Gensha comentou da seguinte forma a resposta do monge: "Agora já podes ter consciência que mesmo na Caverna dos Demônios da Montanha Obscura, a liberdade completa está funcionando". Isto é como a relação entre o sol e a lua: nenhum dos dois trocou de lugar com o outro em momento algum. O sol sempre se levantou como sol, e a lua como lua. Em outras palavras, apesar de dezembro ser a estação quente, nossa natureza original não é quente. Desta forma, não podemos apreender onde começa ou acaba a pérola resplandecente. A única coisa que podemos afirmar é que o universo inteiro é uma pérola resplandecente, não duas ou três. A pérola resplandecente é o olho da verdadeira Lei e o corpo da Verdade. E nesta expressão ela é revelada. O corpo inteiro é Luz Divina e Mente Universal.

O corpo inteiro é uma pérola resplandecente e nele não há obstáculo algum a ser achado; redondo e girando sem cessar, está por toda parte. Desta forma se manifesta a virtude da pérola resplandecente e é exatamente isto que possibilita a Avalokiteshvara e a Maitreya, ouvirem os sons do mundo e perceberem suas formas verdadeiras; por esta razão também é que os buddhas de hoje e de ontem tem praticado para divulgar o verdadeiro ensinamento.

No momento certo eis que ela estará suspensa no vazio; escondida na lapela da camisa, nas mandíbulas de dragões, no cofre de reis. Esta pérola está sempre dentro de nós mesmos. Não devemos jamais cogitar de trazê-la para a superfície; deverá ela para sempre ser mantida em cofres e sob mandíbulas. Não devemos jamais usá-la à mostra. Quando estivermos bêbados, por certo haverá um amigo chegado que nos dará tal pérola, e devemos de nossa parte sem falta passá-la a nosso amigo íntimo também. Ao colocarmos tal pérola ao redor de nosso pescoço, andaremos sempre por aí como bêbados.

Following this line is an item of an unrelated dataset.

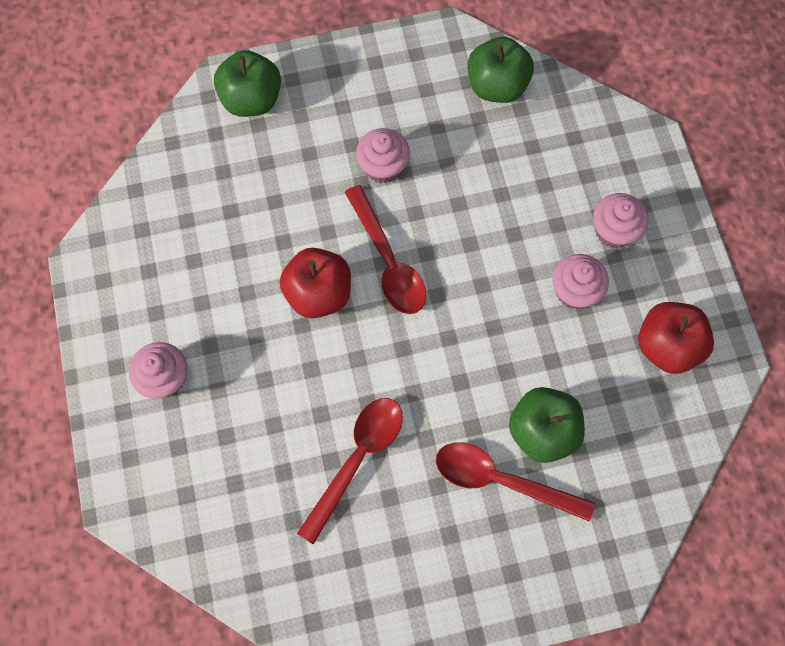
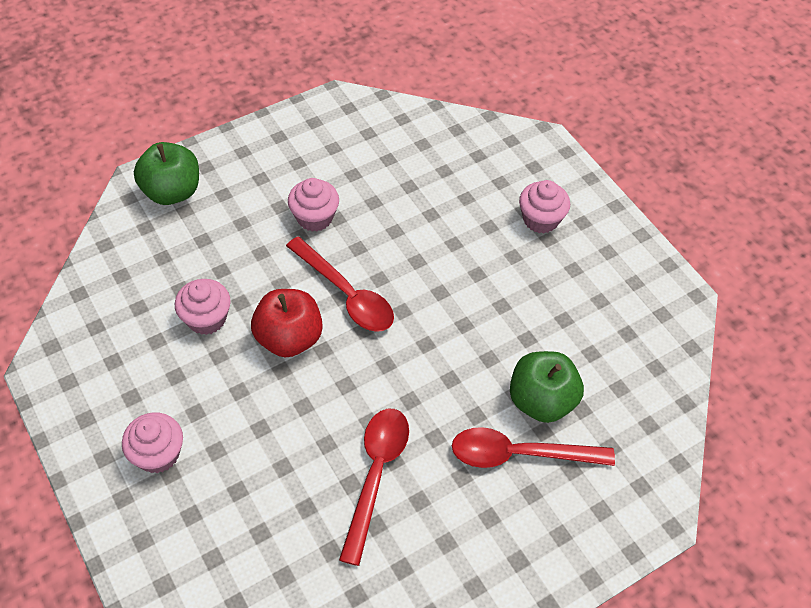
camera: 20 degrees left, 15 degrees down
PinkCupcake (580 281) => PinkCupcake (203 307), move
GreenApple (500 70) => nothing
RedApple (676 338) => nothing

Deve-se a este fato que, apesar das situações estarem sempre aparentemente mudando, tudo nada mais é que a pérola resplandecente. A pérola é exatamente a experiência da pérola resplandecente. Assim podemos constatar os sons e formas da pérola. Tal a natureza da pérola, e disto não devemos ter nem sombras de dúvidas. Mesmo que algumas dúvidas possam surgir, ou se confirmarmos, negarmos, ou estivermos perplexos com sua existência, estas são apenas observações parciais, incompletas.

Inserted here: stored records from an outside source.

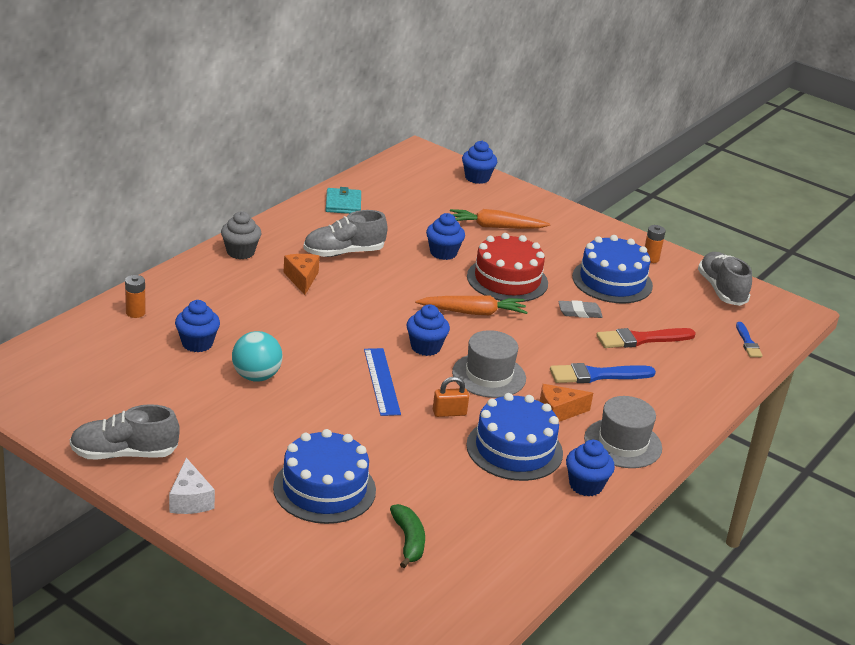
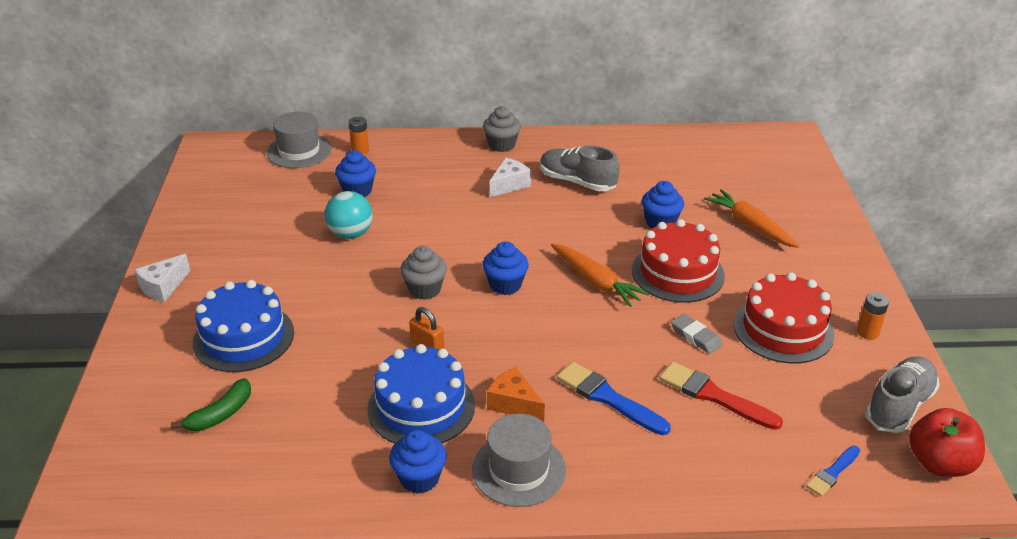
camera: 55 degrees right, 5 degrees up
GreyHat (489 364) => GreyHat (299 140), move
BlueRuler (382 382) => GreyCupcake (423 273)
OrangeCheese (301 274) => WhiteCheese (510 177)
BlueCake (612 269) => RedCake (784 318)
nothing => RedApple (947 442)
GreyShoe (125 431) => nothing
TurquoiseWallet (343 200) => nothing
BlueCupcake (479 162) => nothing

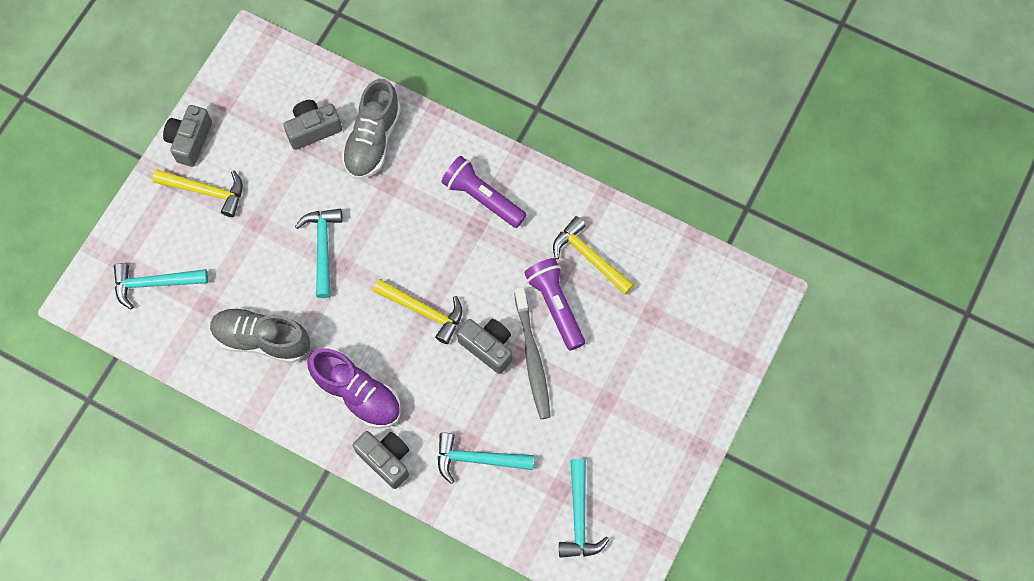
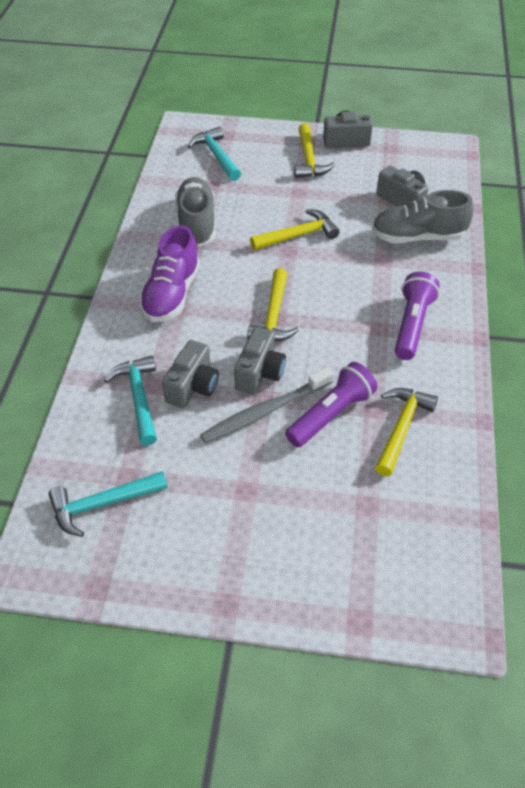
camera: 70 degrees right, 20 degrees down
GreyCamera (381 460) => GreyCamera (190 374), move
TurquoiseHammer (319 253) => YellowHammer (294 229)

Não prezamos o brilho infinito da pérola resplandecente? Quem pode superar a virtude desta pérola brilhante que abarca o universo inteiro em seu brilho? Nada pode mudar o brilho desta pérola brilhante. Por esta razão não precisamos nos preocupar em cair nos variados reinos da existência.

A essência da causalidade não se detêm jamais, e a pérola está para sempre brilhando; é nosso rosto original e visão iluminada. Até o momento presente houve várias opiniões sobre o que vinha a ser esta pérola, mas eis que agora, as palavras de Gensha as esclareceram de uma vez por todas; a pérola nada mais é que nosso corpo e mente mesmos. Como seria possível duvidar que a vida e morte também deixem de ser a pérola resplandecente? Mesmo nossa perplexidade ou preocupação, nada mais é que a pérola resplandecente. Não há ação ou pensamento que exista separadamente da pérola resplandecente. Conseqüentemente, inferimos que mesmo o ir e vir na Caverna dos Demônios da Montanha Obscura, nada mais vem a ser que a própria pérola resplandecente.

Capítulo 6 do Shôbôgenzô de Dôgen Zenji (1200-1253).
Adaptado da tradução do monge Ryokyu Marcos Beltrão.